Now here is an interesting film. Years before, Jean Reno’s character had a Japanese girlfriend that left him for no obvious reason and as a result, hasn’t been able to love since. Before you think this is some sappy love story about self discovery, let me stop you right there. Wasabi isn’t a film you see to make you think, it’s quite the opposite…no thinking, just fast paced action with some light comedy mixed in for good measure. He travels from France to Japan to witness the reading of her will after he gets word of her passing, but finds out they had a daughter together. Not only that, but the woman has also left a mystery behind not only in why she left him in the first place, but why now the Yakuza is after the daughter.
The action is pretty steady throughout, and is more of the comic book variety, like what you might see in a Jackie Chan film. Luc Besson made Wasabi in French but had the Japanese film market in mind. So, French actor Jean Reno is called in, who is very popular in Japan while Japanese popular actress Ryoko Hiroshue is cast as Yumi as his daughter. The film is mostly shot in Japan and much of the film is spent with Hubert and Yumi getting to know one another, as they uncover secrets about her mother’s past.
I liked this move a lot as a passing diversion. No profound meaning, but it sure looks great and the action rarely lets up for more than a few minutes. And there’s plenty of sly wit to season the mayhem. Style, culture clash, humor, and fast paced action are what make this work, as well as some fine performances. Also, it should go without saying, but it’s better to watch with the subtitles, with the original actors’ voices.

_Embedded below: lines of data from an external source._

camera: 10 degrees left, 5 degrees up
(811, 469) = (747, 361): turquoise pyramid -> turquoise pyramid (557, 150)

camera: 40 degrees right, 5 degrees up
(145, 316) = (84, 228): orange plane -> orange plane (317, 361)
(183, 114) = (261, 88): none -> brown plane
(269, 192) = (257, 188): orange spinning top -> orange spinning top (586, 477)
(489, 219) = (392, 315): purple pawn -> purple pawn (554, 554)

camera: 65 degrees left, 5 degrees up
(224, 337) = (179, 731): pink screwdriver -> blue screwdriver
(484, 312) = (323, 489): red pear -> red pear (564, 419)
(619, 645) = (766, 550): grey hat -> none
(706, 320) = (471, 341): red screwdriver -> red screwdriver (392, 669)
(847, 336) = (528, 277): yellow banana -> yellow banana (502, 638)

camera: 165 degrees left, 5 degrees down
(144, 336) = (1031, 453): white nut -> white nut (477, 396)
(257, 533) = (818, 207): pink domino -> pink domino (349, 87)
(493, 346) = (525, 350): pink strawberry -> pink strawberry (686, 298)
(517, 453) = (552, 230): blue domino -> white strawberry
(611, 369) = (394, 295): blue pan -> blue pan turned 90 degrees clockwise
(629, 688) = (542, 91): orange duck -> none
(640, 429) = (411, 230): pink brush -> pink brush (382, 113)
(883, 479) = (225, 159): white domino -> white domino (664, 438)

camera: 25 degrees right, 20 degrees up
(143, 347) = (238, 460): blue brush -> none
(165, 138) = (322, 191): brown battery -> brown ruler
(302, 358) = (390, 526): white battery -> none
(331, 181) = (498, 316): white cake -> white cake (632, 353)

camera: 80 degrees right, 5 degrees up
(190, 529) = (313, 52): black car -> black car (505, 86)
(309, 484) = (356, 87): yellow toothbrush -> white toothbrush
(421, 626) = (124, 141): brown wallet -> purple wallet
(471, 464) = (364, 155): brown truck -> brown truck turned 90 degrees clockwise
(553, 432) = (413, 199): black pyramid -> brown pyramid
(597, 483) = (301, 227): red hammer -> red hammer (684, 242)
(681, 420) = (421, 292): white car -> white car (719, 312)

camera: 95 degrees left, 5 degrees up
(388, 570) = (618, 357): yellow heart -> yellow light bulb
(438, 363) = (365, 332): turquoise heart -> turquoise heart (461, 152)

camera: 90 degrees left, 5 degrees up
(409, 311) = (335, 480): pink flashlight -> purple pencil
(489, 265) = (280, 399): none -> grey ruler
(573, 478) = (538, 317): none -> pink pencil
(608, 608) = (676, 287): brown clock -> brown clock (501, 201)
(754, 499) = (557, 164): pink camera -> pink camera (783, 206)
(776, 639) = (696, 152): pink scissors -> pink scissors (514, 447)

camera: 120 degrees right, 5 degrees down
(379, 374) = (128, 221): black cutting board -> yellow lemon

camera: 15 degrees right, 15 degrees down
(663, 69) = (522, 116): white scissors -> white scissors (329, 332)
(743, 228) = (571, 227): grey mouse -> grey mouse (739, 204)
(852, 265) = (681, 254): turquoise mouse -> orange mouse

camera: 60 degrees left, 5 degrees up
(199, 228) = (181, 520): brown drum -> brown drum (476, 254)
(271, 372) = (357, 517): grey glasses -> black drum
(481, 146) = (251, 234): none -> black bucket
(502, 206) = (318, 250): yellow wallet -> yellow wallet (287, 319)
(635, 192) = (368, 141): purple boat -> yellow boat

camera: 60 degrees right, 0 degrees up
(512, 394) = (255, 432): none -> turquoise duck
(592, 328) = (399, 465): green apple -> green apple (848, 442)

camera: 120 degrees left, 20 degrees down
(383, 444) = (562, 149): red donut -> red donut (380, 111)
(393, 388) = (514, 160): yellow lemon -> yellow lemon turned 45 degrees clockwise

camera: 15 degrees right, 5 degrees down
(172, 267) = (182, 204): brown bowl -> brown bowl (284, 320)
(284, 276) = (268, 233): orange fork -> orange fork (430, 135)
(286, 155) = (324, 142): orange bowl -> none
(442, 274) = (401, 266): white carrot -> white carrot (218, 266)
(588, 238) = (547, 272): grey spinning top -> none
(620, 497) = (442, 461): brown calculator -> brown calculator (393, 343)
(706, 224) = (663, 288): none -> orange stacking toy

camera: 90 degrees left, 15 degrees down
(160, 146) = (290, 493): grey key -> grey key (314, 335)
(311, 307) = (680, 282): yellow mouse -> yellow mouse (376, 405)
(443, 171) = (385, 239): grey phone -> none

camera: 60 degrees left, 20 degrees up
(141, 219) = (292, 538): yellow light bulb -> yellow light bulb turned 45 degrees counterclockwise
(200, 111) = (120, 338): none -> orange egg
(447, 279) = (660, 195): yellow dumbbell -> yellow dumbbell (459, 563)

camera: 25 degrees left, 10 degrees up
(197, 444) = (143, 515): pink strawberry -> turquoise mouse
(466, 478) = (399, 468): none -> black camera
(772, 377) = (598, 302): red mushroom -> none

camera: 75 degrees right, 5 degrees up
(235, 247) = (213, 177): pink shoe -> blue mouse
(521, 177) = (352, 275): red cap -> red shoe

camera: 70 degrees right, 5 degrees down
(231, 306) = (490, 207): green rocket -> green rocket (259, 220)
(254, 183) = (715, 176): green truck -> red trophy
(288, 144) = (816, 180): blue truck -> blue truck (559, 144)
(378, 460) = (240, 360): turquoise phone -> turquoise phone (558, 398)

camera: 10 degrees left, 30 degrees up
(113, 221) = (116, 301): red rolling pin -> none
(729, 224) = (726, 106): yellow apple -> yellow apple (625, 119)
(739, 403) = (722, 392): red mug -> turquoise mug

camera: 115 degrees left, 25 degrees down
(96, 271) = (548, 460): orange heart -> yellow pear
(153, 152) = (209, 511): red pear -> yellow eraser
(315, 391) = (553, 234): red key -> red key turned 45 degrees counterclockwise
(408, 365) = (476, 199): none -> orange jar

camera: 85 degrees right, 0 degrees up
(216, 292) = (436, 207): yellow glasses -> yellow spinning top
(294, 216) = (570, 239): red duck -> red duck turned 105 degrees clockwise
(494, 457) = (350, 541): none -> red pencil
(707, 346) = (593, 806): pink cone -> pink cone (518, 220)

Yet, typical of a French film, this movie doesn’t try to be artistic; it doesn’t try to be something it’s not and in that it excels. Bottom line, this is a sweet fun movie, plenty of action, humor and entertains divinely. The movie also has a wonderful soundtrack, although it is not available here in the states, but definitely worth going to the trouble to get. Ultimately, Wasabi serves as the foundation for a cinematic experience that is neither remarkable or common. Don’t expect any twisting, noir and all-french action-plot: just pretend you are reading a colorful comic book with plenty of no-brainer action. In the end you’ll be glad you watched this film.